1. De gil waarmee het begon
Ik was negen jaar bij de eerste gil. Een ingetogen meisje. Een week voor het incident mocht ik voor het eerst bij mijn vriendin Rania logeren. Van de spanning kon ik die dag mijn tong niet meer rollen. Ik sprak zonder r - vervelend genoeg de eerste letter van haar naam. De nervositeit maakte echter snel plaats voor verontwaardiging: Rania en haar zus hadden elk een eigen slaapkamer. Op hun kamerdeuren plakten zelfs sierlijke houten naamlijsten. Stikjaloers was ik. Terwijl Rania sliep, bereidde ik een vurig betoog voor. Ik had recht op een eigen kamer. De volgende dag luisterde niemand. Mijn vader bevond zich halverwege een rund. Moeder was druk druk druk met bestellingen. Ik besloot in stilte te protesteren. Iedere ochtend bezette ik de slaapkamer van mijn oudere broer om het vertrek naar school te vertragen.

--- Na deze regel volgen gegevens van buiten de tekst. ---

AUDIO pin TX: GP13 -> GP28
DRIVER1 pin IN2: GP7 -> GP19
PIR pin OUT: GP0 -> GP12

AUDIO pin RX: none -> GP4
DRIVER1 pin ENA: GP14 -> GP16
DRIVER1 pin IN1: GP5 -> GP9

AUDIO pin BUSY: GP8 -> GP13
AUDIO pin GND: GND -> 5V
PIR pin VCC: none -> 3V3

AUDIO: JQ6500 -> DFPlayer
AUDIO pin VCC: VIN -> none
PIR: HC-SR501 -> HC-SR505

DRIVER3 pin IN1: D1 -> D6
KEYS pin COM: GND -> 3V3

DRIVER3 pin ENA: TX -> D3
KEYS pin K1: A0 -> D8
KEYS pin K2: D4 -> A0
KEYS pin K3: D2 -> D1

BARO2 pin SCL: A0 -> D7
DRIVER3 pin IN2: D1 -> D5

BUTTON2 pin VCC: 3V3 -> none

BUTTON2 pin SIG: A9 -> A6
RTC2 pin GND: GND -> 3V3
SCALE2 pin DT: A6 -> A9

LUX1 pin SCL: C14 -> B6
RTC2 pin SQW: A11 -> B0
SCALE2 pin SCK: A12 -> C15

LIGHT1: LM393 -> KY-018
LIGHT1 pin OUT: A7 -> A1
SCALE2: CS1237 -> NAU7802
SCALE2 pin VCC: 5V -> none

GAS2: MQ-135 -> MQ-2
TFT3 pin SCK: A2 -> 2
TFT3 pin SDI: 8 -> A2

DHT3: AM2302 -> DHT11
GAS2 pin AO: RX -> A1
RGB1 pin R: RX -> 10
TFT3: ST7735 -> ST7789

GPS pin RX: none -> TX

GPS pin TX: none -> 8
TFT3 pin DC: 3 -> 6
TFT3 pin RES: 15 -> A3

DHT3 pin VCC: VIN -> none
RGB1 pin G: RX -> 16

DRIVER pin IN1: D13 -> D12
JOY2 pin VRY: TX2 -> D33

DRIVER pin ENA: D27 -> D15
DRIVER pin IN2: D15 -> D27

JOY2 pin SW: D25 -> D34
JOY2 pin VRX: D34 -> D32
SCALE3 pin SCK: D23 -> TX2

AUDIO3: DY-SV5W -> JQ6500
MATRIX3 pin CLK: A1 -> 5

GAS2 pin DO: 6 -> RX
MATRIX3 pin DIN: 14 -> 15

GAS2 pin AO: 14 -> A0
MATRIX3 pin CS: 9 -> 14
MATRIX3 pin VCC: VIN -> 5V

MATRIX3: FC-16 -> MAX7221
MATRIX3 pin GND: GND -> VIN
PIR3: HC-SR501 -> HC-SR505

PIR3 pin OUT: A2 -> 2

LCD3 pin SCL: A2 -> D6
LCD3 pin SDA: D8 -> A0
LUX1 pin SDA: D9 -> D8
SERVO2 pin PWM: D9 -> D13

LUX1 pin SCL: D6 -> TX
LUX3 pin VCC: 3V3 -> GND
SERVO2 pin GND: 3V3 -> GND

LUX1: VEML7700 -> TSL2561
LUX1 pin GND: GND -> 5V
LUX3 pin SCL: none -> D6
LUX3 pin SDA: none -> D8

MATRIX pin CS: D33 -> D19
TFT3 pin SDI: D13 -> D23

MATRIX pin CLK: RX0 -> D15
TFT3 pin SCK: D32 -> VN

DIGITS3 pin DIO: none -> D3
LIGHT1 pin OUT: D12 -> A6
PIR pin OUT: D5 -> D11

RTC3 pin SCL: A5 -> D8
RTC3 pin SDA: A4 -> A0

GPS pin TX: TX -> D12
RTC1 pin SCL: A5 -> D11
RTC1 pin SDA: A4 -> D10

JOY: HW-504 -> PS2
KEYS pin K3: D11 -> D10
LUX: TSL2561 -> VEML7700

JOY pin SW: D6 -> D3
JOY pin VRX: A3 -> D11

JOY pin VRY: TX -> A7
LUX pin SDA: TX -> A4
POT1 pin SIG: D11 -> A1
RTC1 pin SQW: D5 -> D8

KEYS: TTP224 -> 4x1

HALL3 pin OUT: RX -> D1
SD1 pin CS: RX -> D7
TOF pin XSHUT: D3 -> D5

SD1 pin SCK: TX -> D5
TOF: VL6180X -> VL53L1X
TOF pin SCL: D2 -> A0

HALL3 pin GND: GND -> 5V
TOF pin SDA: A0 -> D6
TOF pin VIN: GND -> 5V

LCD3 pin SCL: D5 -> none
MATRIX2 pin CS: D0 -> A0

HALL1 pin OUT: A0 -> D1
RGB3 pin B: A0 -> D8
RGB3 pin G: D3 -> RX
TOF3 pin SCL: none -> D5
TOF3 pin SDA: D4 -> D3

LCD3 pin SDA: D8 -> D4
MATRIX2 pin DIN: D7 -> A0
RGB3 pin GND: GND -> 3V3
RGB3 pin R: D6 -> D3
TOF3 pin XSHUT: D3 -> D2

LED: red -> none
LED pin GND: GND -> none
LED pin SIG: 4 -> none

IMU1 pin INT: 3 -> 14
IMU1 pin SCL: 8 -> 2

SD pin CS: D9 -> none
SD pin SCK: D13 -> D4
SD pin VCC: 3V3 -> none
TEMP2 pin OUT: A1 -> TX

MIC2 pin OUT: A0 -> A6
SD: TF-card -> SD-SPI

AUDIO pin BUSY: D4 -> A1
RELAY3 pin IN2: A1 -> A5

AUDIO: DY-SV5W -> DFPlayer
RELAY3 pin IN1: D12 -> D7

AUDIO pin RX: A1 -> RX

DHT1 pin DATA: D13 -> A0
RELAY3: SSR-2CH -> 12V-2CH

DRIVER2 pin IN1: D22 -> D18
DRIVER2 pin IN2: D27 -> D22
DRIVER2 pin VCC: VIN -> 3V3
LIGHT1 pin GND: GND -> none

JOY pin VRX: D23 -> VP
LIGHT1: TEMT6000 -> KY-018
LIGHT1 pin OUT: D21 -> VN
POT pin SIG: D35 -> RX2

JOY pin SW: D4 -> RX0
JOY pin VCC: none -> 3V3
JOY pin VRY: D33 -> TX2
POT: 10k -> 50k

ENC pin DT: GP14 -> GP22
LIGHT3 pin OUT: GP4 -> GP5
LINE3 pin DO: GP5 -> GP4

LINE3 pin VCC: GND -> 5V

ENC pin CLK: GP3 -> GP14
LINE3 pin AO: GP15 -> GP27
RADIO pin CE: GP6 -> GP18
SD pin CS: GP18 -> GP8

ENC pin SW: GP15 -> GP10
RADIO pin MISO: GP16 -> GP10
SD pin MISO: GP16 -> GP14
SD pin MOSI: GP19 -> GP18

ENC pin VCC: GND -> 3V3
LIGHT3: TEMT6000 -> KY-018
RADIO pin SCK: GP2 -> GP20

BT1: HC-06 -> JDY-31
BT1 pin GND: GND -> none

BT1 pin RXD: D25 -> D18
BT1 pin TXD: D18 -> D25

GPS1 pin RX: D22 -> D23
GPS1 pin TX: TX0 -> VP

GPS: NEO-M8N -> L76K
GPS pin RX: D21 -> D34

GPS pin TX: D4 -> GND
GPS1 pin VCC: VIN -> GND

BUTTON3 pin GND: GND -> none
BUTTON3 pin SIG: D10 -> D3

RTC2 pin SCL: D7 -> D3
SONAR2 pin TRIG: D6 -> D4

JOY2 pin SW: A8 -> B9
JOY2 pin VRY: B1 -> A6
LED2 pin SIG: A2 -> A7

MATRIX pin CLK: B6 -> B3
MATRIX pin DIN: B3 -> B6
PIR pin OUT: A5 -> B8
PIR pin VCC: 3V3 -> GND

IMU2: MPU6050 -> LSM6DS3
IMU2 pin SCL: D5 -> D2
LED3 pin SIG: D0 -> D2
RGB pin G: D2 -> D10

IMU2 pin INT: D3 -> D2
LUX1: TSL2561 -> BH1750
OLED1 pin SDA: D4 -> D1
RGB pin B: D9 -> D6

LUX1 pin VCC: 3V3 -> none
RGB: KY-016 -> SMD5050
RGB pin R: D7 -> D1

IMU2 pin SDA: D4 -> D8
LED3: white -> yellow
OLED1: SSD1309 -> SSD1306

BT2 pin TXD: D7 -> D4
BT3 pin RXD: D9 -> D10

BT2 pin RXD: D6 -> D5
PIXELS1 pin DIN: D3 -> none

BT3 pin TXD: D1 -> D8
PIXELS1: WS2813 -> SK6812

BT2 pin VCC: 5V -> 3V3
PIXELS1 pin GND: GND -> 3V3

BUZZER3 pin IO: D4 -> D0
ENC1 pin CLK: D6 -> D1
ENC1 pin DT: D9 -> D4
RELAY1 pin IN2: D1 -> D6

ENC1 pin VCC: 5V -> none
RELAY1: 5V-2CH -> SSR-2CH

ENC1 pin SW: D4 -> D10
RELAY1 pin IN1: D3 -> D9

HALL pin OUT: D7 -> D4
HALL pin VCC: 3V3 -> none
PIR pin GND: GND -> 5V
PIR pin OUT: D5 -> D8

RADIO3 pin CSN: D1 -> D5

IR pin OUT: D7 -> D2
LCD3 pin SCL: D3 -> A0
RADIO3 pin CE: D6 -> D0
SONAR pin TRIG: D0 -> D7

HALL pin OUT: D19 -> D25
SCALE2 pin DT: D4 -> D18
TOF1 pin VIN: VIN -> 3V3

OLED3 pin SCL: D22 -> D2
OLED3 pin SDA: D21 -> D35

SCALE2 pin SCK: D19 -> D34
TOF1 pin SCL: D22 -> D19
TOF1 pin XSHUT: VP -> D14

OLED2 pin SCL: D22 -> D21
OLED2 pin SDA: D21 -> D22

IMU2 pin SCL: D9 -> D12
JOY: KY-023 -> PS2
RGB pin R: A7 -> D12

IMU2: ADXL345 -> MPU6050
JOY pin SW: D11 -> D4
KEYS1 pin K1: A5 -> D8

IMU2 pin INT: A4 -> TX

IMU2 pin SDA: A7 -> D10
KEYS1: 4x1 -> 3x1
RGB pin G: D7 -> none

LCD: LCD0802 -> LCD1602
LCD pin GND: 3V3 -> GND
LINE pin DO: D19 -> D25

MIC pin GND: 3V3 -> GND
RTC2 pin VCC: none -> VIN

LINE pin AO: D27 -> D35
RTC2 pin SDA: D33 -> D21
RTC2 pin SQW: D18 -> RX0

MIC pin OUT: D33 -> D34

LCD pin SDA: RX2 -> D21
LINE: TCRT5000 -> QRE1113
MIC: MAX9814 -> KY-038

Daar stond ik die bewuste ochtend in zijn smoezelige slaapkamer. Armen gekruist. Door het raam hield ik de garage in de gaten, zo wist ik wanneer moeder de auto zou starten. Beweging achterin de tuin trok mijn aandacht. Twee donkere figuren duwden een schichtig varken in een kuip. Mijn vader en mijn nonkel. Het varken krijste. Ik keek naar de schuur. De poort stond open. De andere varkens waren weg. Mijn vader, mijn nonkel en het varken tolden als een achtbenig, trappelend wezen in en rond de kuip. Het beest bleef krijsen. Mijn lichaam verstijfde. Na enkele tellen gleed het dier in de kuip. Het hulpeloze krijsen stopte. De schielijk opgestegen kraaien streken weer neer. Het was een vreemd gezicht, al dat kersenrood in de kuip. Die avond aten we gehakt. Ik weigerde. Mijn moeder sprak niet tegen me. Ik werd vroeg naar mijn kamer gestuurd.* De daaropvolgende dagen ging ik regelmatig naar de tuin, naar de plaats delict. Daar klopte mijn hart weer, trilden mijn oren.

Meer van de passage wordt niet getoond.